Why should banks worry about this? Interest rates are negatively correlated with fair lending risks. FairPlay recently did an analysis of the Home Mortgage Disclosure Act database, which contains loan level data for every loan application in a given year going back to 1990. The database is massive: In 2021, HMDA logged over 23 million loan applications.

Our analysis found that fairness decreases markedly when interest rates rise. The charts below show Adverse Impact Ratios (AIRs) in different interest rate environments.

Under the AIR methodology, the loan approval rate of a specific protected status group is compared to that of a control group, typically white applicants. Any ratio below 0.80 is a cause for concern for banks. The charts above show that Black Americans have around an .80 AIR in a 3% interest rate environment, which plummets as interest rates increase. The downward slope of fairness for rising interest rates also holds true for American Indian or Alaska Natives. Bottom line: Interest rate increases can threaten fairness.

What does this result mean for your bank’s portfolio? Even if you conducted a fair lending risk analysis a few months ago, the interest rate rise has rendered your analysis out-of-date. Your bank may be presiding over a host of unfair decisions that you have yet to discover.

3. Penalties for Violations are Growing More Severe.
If your institution commits a fair lending violation, the consequences could be more severe than ever. It could derail a merger or acquisition and cause a serious reputational issue for your organization. Regulators may even hold bank leaders personally liable.

In a recent lecture, CFPB Director Rohit Chopra noted that senior leaders at financial institutions – including directors – can now be held personally accountable for egregious violations:

“Where individuals play a role in repeat offenses and order violations, it may be appropriate for regulatory agencies and law enforcers to charge these individuals and disqualify them. Dismissal of senior management and board directors, and lifetime occupational bans should also be more frequently deployed in enforcement actions involving large firms.”

He’s wasting no time in keeping this promise: the CFPB has since filed a lawsuit against a senior executive at credit bureau TransUnion, cementing this new form of enforcement.

How can banks manage the current era of fair lending and minimize their institutional and personal exposure?

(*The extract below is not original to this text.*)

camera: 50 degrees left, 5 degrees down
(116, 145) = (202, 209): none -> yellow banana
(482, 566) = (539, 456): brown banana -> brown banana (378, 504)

Start by recognizing that the surface area of fair lending risks has expanded. Executives need to evaluate more decisions for fairness, including marketing, fraud and loss mitigation decisions. Staff conducting largely manual reviews of underwriting and pricing won’t give company leadership the visibility it needs into fair lending risks. Instead, lenders should explore adopting technologies that evaluate and imbed fairness considerations at key parts of the customer journey and generate reporting that boards, executive teams, and regulators can understand and rely on. Commitments to initiatives like special purpose credit programs can also effectively demonstrate that your institution is committed to responsibly extending credit in communities where it is dearly needed.

No matter what actions you take, a winning strategy will be proactive, not reactive. The time to modernize is now, before the old systems fail your institution.